Judges, attorneys and divorcing couples are increasingly dissatisfied with the stress level, high costs
and emotional wreckage that too often occur in the adversarial process in family law. The most
popular alternative dispute resolution process has been mediation. Now a new approach is
sweeping the nation as an alternative to litigation.
Collaborative law started with Stu Webb, an attorney in Minneapolis, Minnesota, in 1990. Webb,
a family law attorney, was frustrated that he was not helping his clients. He thought the
adversarial system was tearing his clients apart and he did not want to be part of such a system.
He announced that he would no longer go to court and would only represent clients in a
participatory negotiation process aimed solely at creative settlements. If the process broke down,
he would refer his clients to litigation counsel and he would withdraw. In his first two years he
handled 99 cases with only four unable to reach full settlement.
Collaborative Law is a conflict resolution process guided by the uncompromising principle of a
non-litigation approach to problem solving. Going to court is not an option for resolving
differences. Eliminating the threat of litigation with its rancor and divisiveness creates a profound
change for participants and their attorneys. Cooperating, information sharing and creative
problem solving replace suspicion, fear and mistrust. The collaborative law model allows
attorneys to leave behind the negative characteristics of the adjudicatory model which are
emotionally and physically destructive to attorneys and their clients alike.
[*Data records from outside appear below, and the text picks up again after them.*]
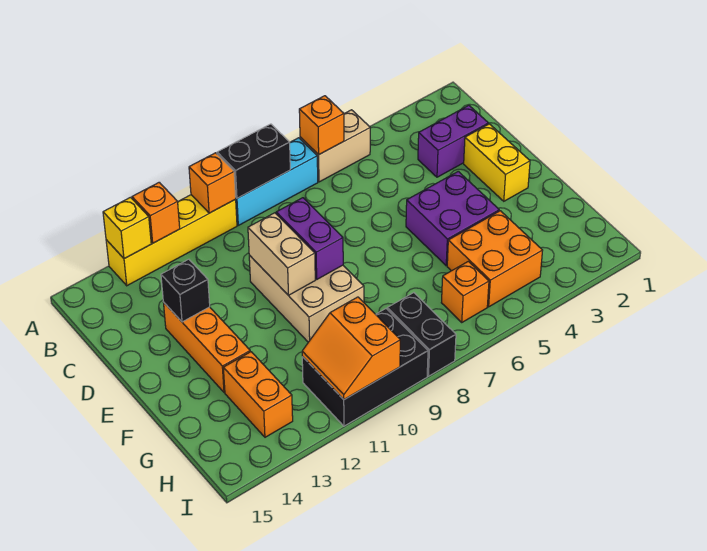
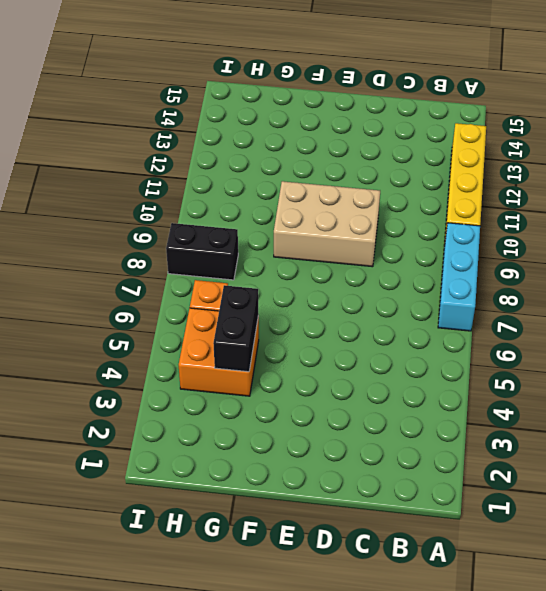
black brick G4:G5 level 2 -> black brick A8:A9 level 2
none -> tan brick A5:A6 level 1
none -> purple brick C2:C3 level 1
none -> yellow brick D2:E2 level 1

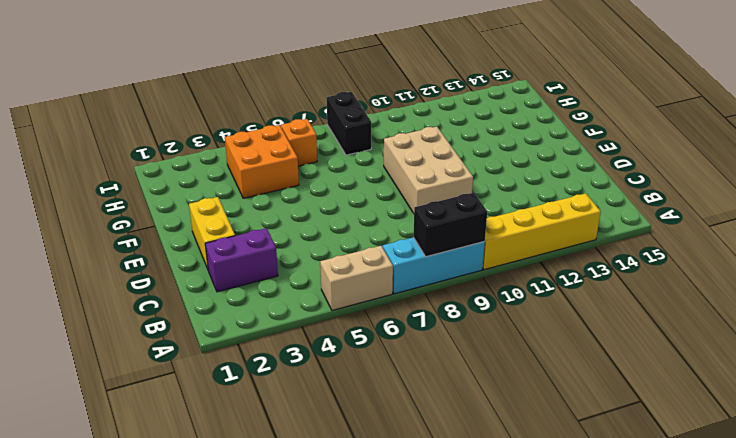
none -> orange brick D13:F13 level 1
none -> purple brick E4:F5 level 1
none -> orange brick G13:H13 level 1

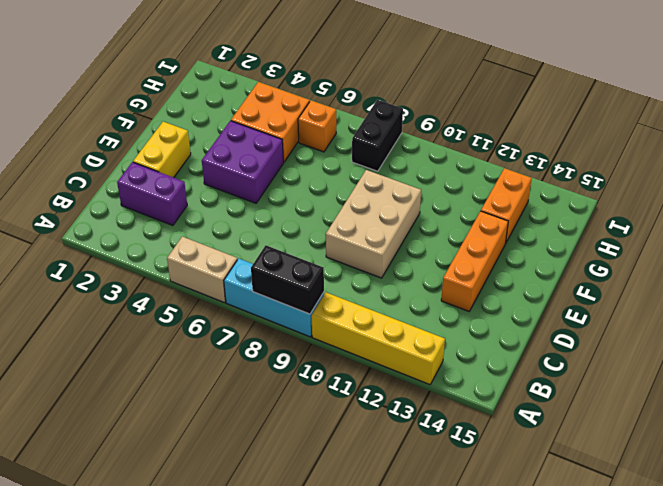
none -> black brick H9:I11 level 1
none -> orange brick A6 level 2
none -> orange brick A10 level 2

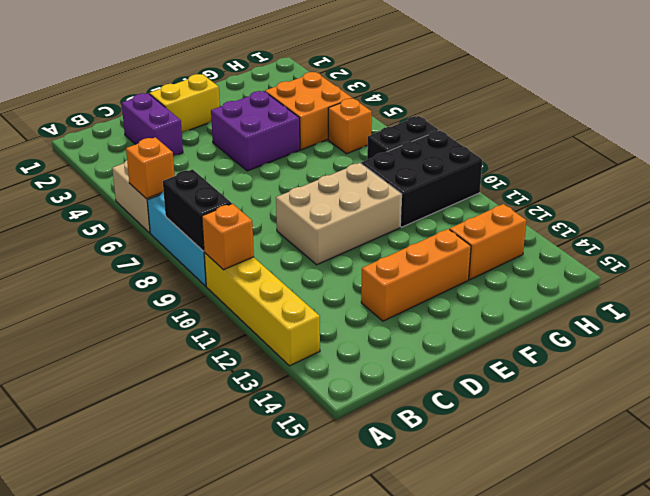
black brick G9:I10 level 1 -> black brick H9:I11 level 1
none -> orange brick A12 level 2
none -> yellow brick A13 level 2
none -> purple brick D9:E9 level 2

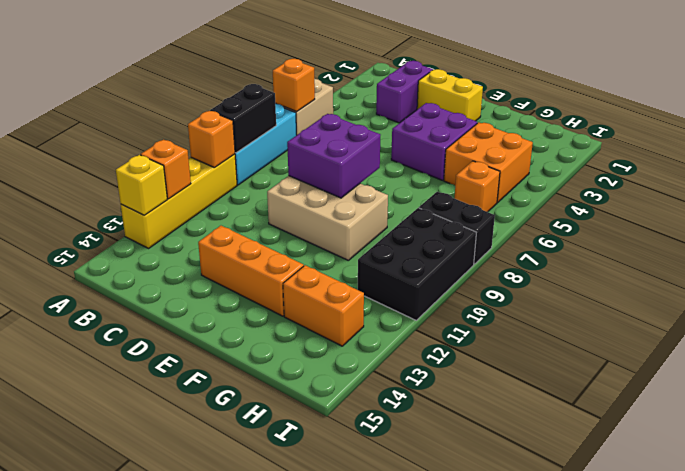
purple brick D8:E9 level 2 -> purple brick D9:E9 level 2
none -> tan brick D10:E10 level 2
none -> black brick D13 level 2
none -> orange slope H10:I11 level 2 top 10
The ground rules for the process are:
Nothing prohibits any party unilaterally, and without reason, to terminate their role in the
collaborative process and proceed along the more traditional path of individual representation
and court intervention. A major disincentive to litigate is built into the process by the provisions
that present counsel will withdraw and not represent the party if the client elects litigation.
Collaborative counsel will also withdraw from participation if his or her client refuses to follow
collaborative guidelines or abandons the process.
- A pledge by attorneys and parties alike to commit themselves to avoiding litigation.
- Agreement by the parties to provide full, honest and voluntary disclosure of all information.
- Employment of neutral experts, jointly retained by the spouses.
- A process of informal 4-way meetings among the participants;
- Replacement of counsel if the clients elect litigation or if either party thwarts the collaborative process.
A contract and court stipulation confirming the principles and guidelines are an integral part of
the process. Without such agreements, the process would be considered a cooperative divorce
as opposed to the total commitment of good faith negotiation.
Collaborative Law provides the client with control of the process and the outcome. Both parties
are allowed to speak and be heard in a safe environment for communicating. The widest ranges
of settlement options are considered because the process is interest based rather than claim-
denial based. The process controls the pacing of the case rather than being driven by a court
calendar or statutes. Participants work face to face with an open and honest exchange of information.
Having two attorneys involved does not produce the same cost as litigation. The use of jointly
selected experts and advisors, the elimination of filtering, and obtaining all information
simultaneously by all parties greatly reduces legal fees and expenses. Since the parties have
made a commitment not to litigate, the parties and the attorneys devote all of their efforts to a
negotiated settlement (agreement) in an efficient and cooperative manner. Further, the parties
develop a rapport with both attorneys. This removes the mistrust and fundamental differences
each party brings to the divorce process that can cause mediation to fail or create prolonged litigation.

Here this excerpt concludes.